Hello,
I'm a newbie (although I've been lurking a little while), but would really like to hear people's opinions on my current problem.
I work full time as a University lecturer (which means my job is very flexible, and I can work from home a lot.) I love my job so much - I spent 10 years at University, and both I and DH made a lot of sacrifices to get where I am. (He hates his job, BTW).
I have a DD who's 2.4, and I'm currently 17 weeks pregnant with #2. My DD currently attends a local nursery 4 days a week (DH and I share care on a Friday). It's OK, but far from brilliant. I've already decided there's no way I want to send a child who's under 2 years there. My dilemma is what to do about childcare, therefore, when I return to work. It boils down to:
- Return when #2 is 5-6 months old, and hire a nanny 3 days per week, and use a CM for the 4th day, until DD starts school. This would be a real squeeze for us, and would probably mean us wiping out almost all of our savings, and living like hermits. (We never have holidays and drive old-ish cars as it is.)

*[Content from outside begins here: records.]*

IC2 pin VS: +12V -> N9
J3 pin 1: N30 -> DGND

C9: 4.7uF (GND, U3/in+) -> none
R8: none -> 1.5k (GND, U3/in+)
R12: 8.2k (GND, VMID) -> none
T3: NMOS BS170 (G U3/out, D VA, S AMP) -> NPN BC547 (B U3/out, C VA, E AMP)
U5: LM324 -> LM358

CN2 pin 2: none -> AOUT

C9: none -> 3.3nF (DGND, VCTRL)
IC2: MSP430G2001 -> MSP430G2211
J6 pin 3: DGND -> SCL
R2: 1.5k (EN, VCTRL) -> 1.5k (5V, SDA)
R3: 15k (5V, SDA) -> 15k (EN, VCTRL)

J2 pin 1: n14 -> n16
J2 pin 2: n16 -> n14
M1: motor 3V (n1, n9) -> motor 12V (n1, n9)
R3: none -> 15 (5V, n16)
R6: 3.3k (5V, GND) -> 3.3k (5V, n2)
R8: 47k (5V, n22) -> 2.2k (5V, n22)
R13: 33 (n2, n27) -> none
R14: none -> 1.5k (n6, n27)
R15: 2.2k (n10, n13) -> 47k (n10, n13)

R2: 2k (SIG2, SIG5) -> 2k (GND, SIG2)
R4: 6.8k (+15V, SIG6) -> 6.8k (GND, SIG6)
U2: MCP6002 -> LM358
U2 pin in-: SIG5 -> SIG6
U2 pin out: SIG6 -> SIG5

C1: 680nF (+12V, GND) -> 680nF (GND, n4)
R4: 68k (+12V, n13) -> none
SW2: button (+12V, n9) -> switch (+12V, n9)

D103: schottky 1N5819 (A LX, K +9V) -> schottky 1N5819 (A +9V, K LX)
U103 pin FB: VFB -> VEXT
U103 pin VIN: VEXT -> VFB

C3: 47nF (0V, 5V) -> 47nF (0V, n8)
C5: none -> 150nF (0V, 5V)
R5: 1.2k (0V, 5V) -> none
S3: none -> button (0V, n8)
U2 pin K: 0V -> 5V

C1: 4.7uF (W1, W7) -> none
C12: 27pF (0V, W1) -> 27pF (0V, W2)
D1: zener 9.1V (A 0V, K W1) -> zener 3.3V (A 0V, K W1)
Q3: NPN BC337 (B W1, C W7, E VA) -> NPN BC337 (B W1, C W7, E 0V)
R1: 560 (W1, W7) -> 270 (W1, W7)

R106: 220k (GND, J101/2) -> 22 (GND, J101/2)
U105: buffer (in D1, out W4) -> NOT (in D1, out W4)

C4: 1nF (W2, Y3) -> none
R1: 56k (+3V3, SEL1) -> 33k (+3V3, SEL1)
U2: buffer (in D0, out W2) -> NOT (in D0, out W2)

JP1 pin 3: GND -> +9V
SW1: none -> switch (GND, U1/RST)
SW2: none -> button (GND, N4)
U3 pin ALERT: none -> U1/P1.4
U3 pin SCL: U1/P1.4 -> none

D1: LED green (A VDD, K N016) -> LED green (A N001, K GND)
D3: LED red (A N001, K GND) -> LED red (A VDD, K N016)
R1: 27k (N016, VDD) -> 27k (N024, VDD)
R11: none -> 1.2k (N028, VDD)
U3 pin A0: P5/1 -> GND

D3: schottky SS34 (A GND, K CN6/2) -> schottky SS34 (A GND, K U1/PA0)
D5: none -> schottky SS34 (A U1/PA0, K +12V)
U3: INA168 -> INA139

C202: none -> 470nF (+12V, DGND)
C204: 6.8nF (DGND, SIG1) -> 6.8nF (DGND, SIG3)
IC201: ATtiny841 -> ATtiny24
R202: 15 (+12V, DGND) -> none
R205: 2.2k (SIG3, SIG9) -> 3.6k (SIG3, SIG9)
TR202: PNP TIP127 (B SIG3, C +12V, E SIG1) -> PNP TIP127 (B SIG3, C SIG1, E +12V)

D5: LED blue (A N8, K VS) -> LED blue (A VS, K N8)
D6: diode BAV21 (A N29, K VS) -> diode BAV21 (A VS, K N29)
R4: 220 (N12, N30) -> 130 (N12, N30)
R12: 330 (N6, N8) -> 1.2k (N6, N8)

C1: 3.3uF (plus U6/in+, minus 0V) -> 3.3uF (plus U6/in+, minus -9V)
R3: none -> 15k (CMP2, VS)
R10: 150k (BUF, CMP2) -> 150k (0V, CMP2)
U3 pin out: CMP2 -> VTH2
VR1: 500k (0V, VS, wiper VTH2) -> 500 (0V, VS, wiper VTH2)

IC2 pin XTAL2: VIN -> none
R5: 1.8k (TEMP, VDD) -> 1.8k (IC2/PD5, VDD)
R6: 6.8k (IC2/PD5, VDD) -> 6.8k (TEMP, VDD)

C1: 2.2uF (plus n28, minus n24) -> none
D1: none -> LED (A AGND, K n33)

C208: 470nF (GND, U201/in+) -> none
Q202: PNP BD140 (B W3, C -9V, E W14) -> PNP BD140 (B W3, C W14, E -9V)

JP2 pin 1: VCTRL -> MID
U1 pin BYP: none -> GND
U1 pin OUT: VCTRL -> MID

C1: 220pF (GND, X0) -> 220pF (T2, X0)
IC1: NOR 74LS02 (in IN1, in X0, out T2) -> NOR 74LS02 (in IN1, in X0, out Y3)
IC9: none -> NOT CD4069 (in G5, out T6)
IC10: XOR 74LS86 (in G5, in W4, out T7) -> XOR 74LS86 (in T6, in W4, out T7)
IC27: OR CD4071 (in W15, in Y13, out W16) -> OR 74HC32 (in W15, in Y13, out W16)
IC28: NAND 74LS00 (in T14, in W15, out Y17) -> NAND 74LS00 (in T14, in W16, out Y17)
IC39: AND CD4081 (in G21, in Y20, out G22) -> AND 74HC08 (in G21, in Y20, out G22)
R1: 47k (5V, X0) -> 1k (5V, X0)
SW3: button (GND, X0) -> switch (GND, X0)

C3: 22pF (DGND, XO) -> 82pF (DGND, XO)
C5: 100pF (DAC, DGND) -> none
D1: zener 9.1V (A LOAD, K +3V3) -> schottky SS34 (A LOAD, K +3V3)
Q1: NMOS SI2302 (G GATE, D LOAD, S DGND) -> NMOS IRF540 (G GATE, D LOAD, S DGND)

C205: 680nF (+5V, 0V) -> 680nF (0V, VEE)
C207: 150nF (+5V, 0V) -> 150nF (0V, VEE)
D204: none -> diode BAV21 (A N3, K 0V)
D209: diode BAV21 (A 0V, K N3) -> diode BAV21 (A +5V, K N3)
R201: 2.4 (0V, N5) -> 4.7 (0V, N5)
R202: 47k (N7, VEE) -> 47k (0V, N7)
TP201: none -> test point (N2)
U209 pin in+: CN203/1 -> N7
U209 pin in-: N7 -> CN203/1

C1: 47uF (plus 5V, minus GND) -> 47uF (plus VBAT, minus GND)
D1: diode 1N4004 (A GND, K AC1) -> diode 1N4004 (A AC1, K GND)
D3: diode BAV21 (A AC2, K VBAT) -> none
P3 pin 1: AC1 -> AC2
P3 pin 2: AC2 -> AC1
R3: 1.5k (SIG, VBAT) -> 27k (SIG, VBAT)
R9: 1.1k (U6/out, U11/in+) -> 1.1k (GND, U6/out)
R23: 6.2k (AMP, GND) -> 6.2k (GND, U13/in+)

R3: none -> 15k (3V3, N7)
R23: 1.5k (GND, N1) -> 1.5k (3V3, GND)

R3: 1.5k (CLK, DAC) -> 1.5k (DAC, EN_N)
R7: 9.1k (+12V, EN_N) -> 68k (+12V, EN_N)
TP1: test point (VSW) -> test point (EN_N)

- Return to work when #2 is 10 months old, and hope we can find a CM for the two of them. (There is a shortage of CM in my area). If not, use the local nursery for DD, and CM for youngest. We could more or less live within our means (although it would still be very tight.)
I'm really stuck over what to do. My DH's job has no flexibility whatsoever, and is extremely hostile to him taking any time off when DD is sick. (My DH is very supportive, and does as much as he can, but his work is very awkward.) As a consequence, I've spent the last 1.5 years covering a large proportion of DD's sick days, and doing the vast majority of drop offs and picks ups. (I really feel like I'm on my own a lot of the time, and find it hard work doing this with just the one.) My DD has never settled at nursery, and struggles to do more than 7 hours a day. As a result, I work very short days, and then desparately try to make up time when she's asleep. The impact upon my career has been profound, and I know there's a good chance it will fall apart if this continues much longer. It seems that a nanny would help solve a lot of our problems (not having to get two children ready and out on my own, not having to try to cook an evening meal whilst caring for them, and it would lessen the impact of sickness), but it could also lead to financial ruin. I'm lost as to what to do: perhaps I'm idealising life with a nanny, or perhaps I'm just too 'soft'? (Which is DH's opinion.) If anyone has any thoughts, suggestions or opinions on what they would do, I'd love to hear them.